The momentum extended into crypto markets. Bitcoin, which had dipped below $89,000 earlier in the day, rebounded toward $92,000 shortly after Nvidia’s results were published. Ether followed a similar pattern, dropping to $2,873 before recovering above $3,000. Analysts noted that crypto assets and tech stocks continue to behave like correlated risk assets responding to the same macro conditions.
Market Volatility and the Broader Financial Landscape
While Nvidia’s report helped restore confidence, broader market conditions remain unsettled. Some major investors have recently taken profits on Nvidia’s massive year-to-date gains. Peter Thiel’s hedge fund closed its nearly $100 million Nvidia position, while SoftBank sold its $5.8 billion stake to help finance its own AI plans. Nvidia briefly reached a $5 trillion market cap last month, raising concerns among some that valuations in the AI sector were running too hot.
The earnings wave also coincided with significant moves across other sectors. AI-focused stocks rallied after Nvidia delivered a strong outlook for the fourth quarter, calming market jitters triggered by delayed U.S. jobs data, shifting expectations for rate cuts, and Bitcoin’s recent 30% pullback from record highs. The Invesco QQQ Index climbed above $610, and the U.S. dollar index moved above 100 for the first time since early November.
The crypto mining sector recorded some of the sharpest gains during pre-market trading. IREN traded around $50 with an 8% increase, Cipher Mining rose to over $16 with an 11% jump, and Hive Digital advanced more than 6% to $3.28. Nvidia shares rose more than 5%, adding momentum to the broader market.

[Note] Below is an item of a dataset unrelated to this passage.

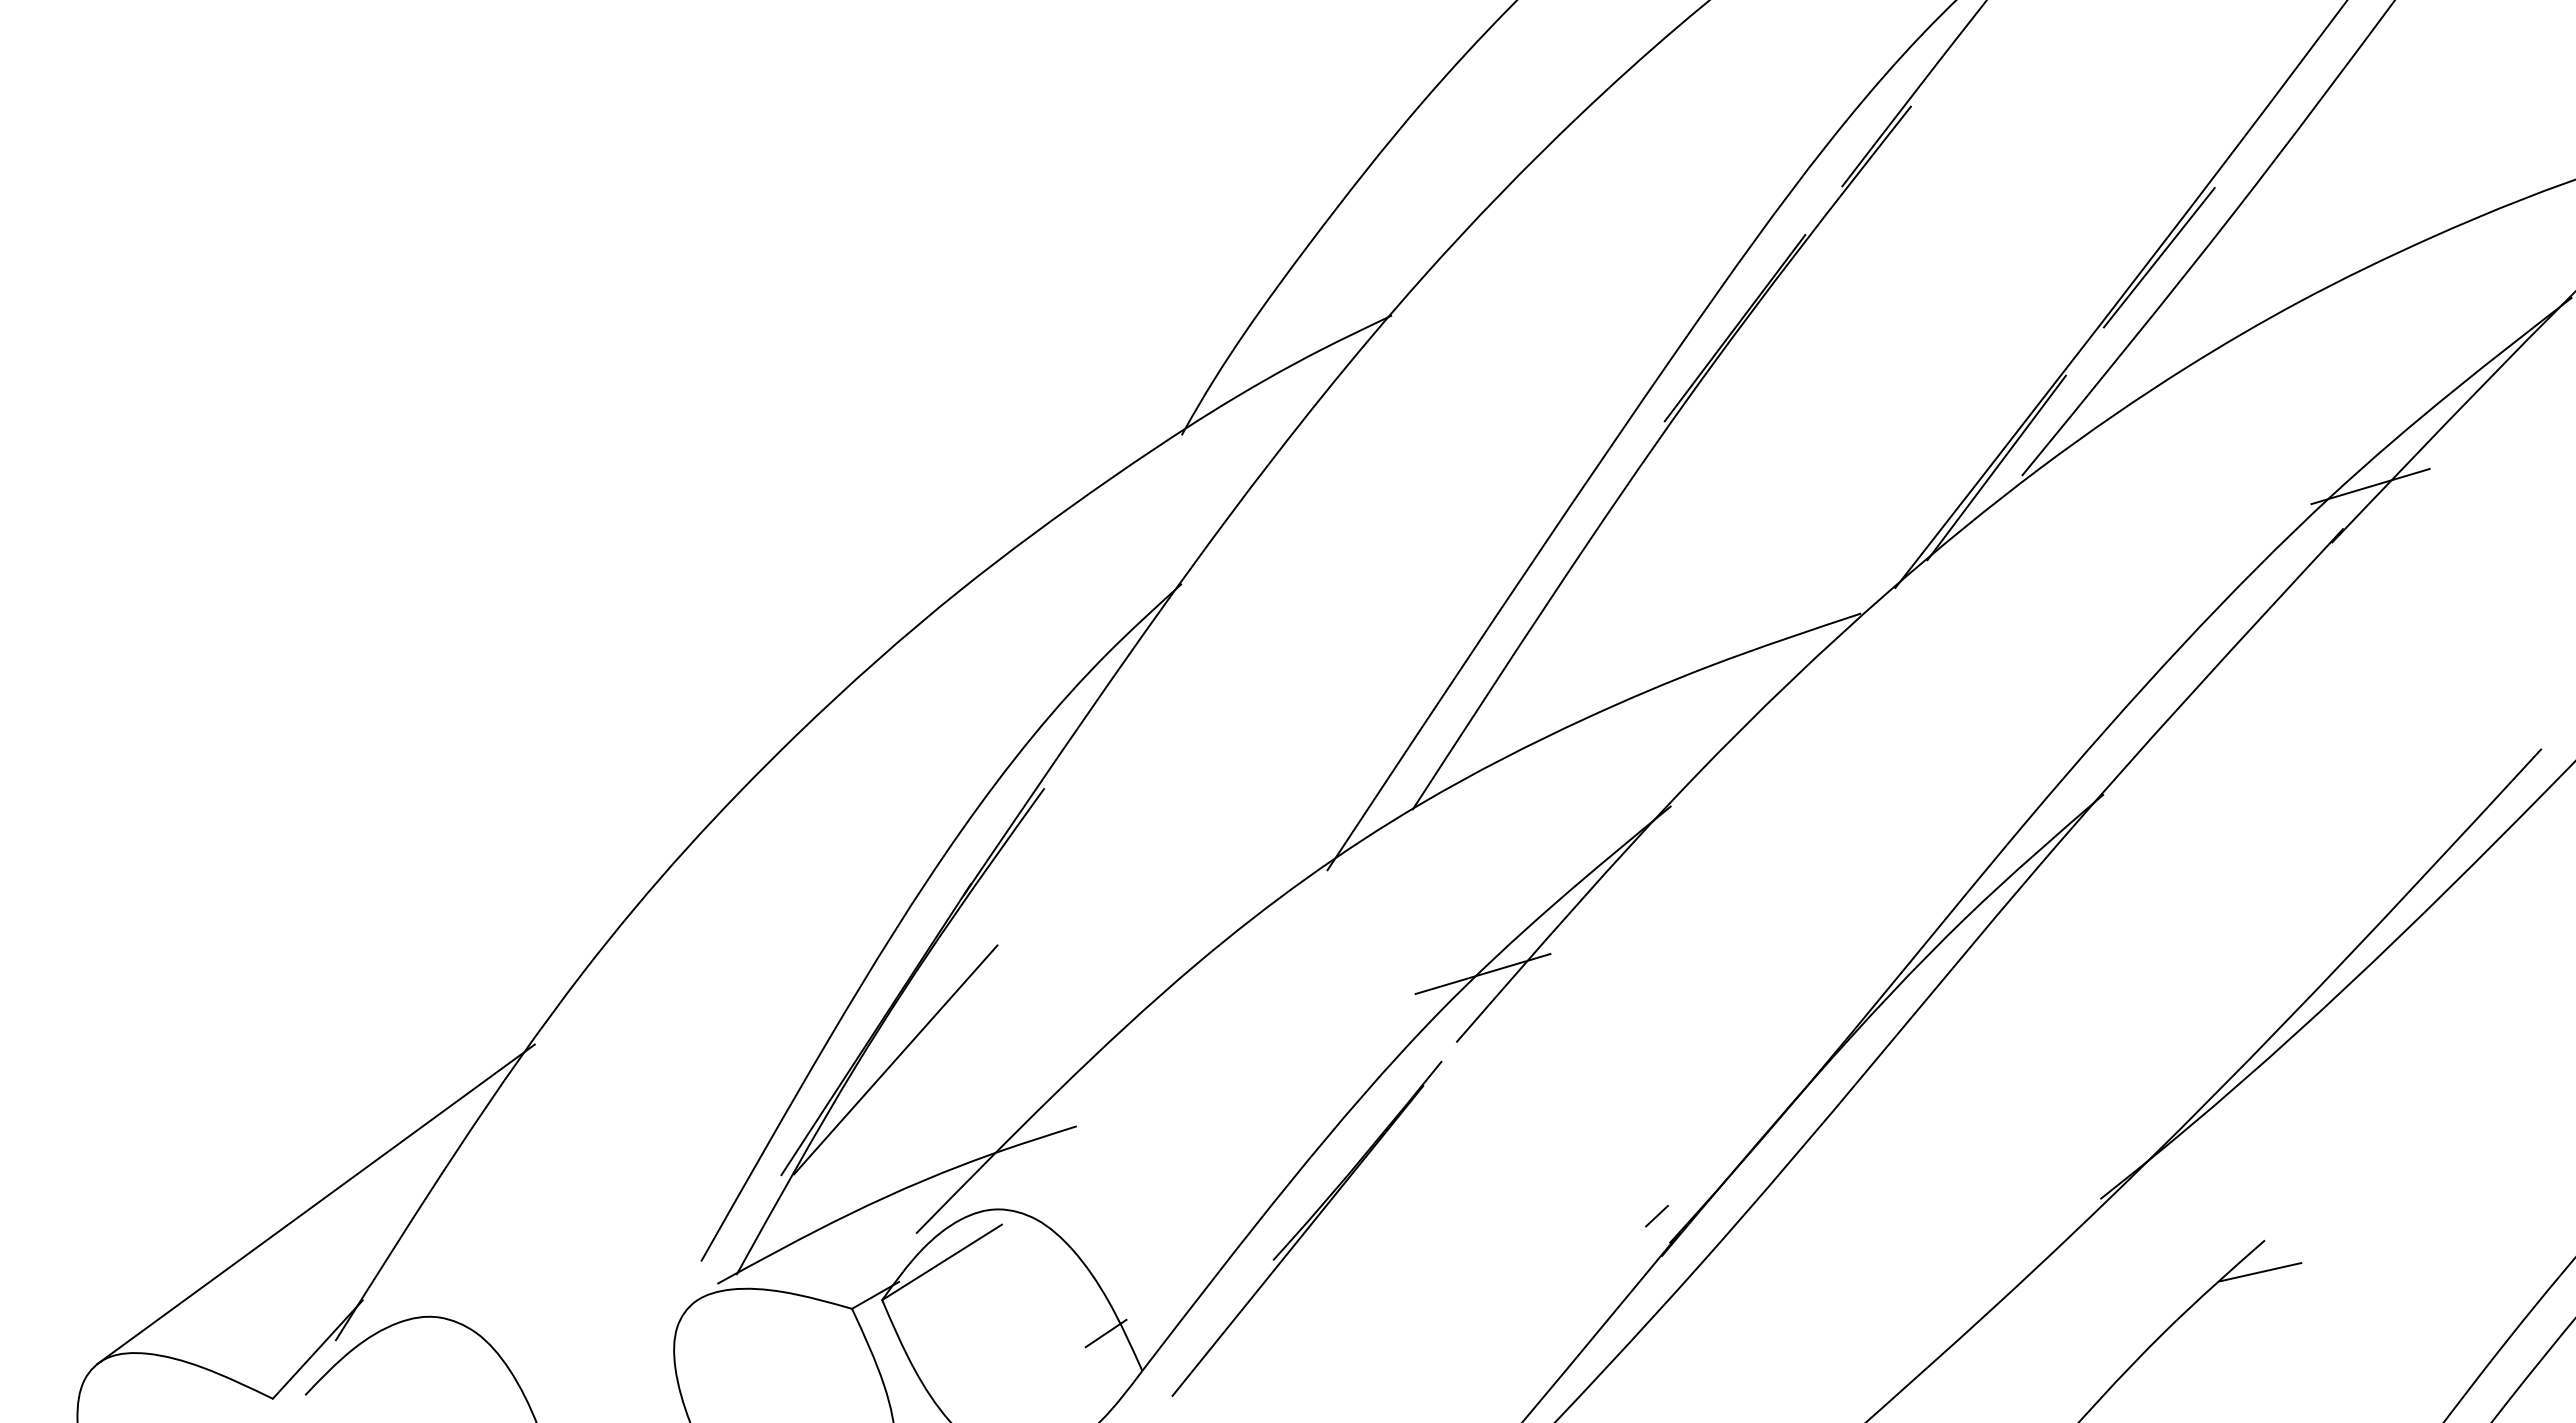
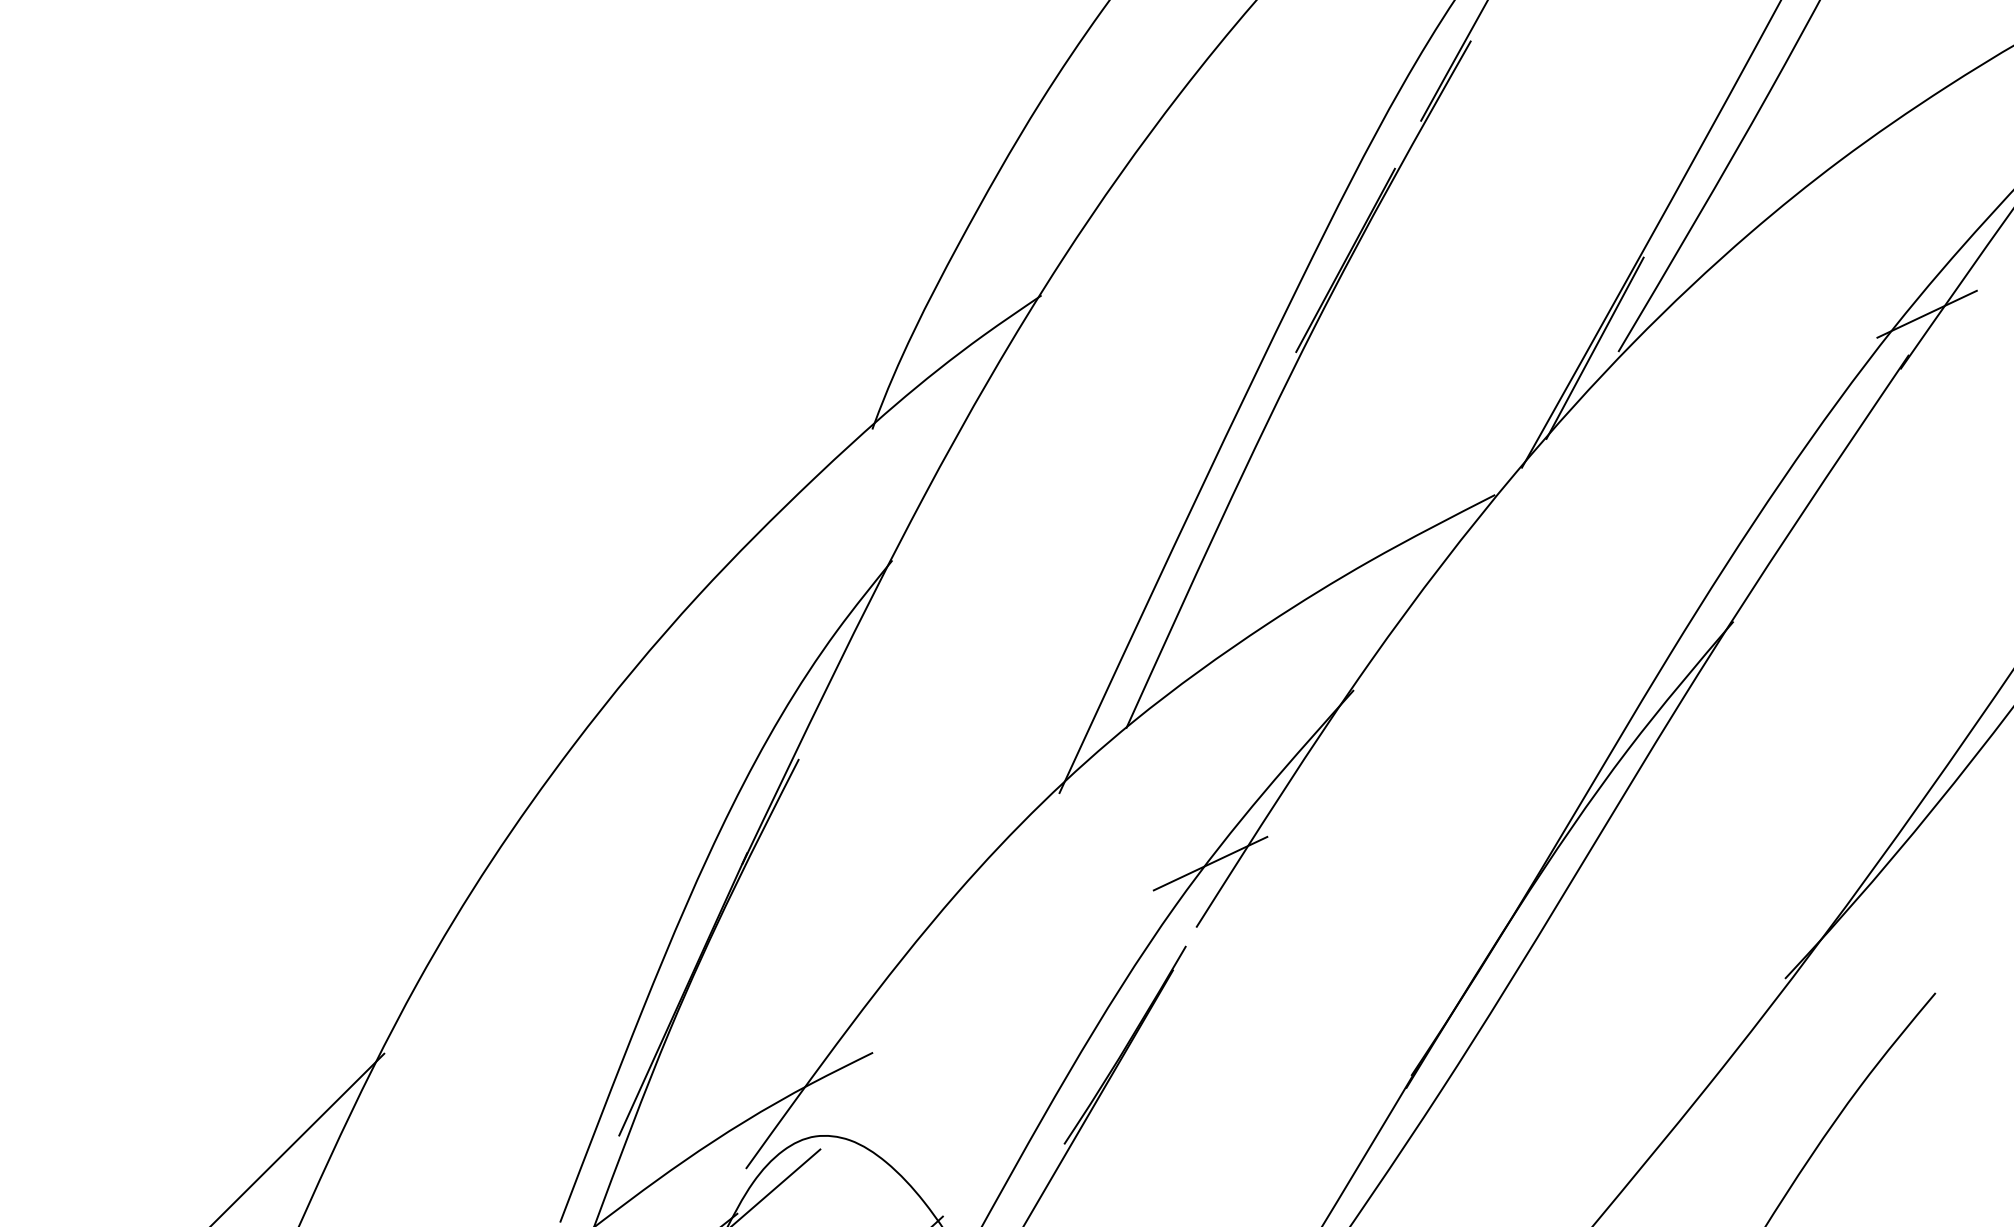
line: (2158, 257) -> (1709, 140), removed
line: (895, 1059) -> (704, 1018), removed
line: (1656, 1215) -> (1396, 1053), removed
line: (2260, 1272) -> (1936, 1021), removed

Not all companies in the crypto and AI ecosystem reported strength. Kindly MD, listed under the ticker NAKA, released delayed third-quarter results showing $0.4 million in revenue, down from $0.6 million in the same period the previous year.
The firm reported an $86 million net loss, largely from non-cash charges linked to the Nakamoto merger and unrealized Bitcoin losses. As of September 30, NAKA held 5,765 Bitcoins at an average price of $118,204, with $24,185 in cash on hand and $203 million in convertible notes.
Meanwhile, shifts in global credit markets are adding new layers of uncertainty. According to Reuters reporting, investors are pulling money from bonds as heavy AI-related borrowing pushes funding costs higher. Some asset managers, who collectively oversee more than $10 trillion, say investment-grade debt appears overpriced given the level of risk now facing the market. Industry leaders cite rising corporate borrowing, growing stress in private credit funds, and warnings from major banks as reasons for the pullback.
Portfolio manager, Brian Kloss, described the mood bluntly, stating that “There’s fear in markets, and everyone’s looking for the next shoe to drop.” Others echoed the sentiment. Fidelity’s Salman Ahmed said investment-grade pricing had become “too rich,” while Ninety One’s John Stopford noted that he had reduced his credit exposure to zero due to concerns about tighter conditions ahead.
The combination of AI-driven borrowing, credit-market caution, and volatile Bitcoin pricing has created an environment where even strong earnings reports bring both relief and new questions. Nvidia’s strong performance offered a temporary lift for both tech and crypto markets, but the broader financial picture remains mixed.
In this environment, Bitcoin miners find themselves at a crucial intersection. Their newly diversified business models tie their fortunes not just to cryptocurrency prices but also to the accelerating demand for AI compute. Whether this dual exposure becomes a stabilizing force or a fresh source of volatility will depend on how effectively they manage their expanding roles as both miners and data center operators.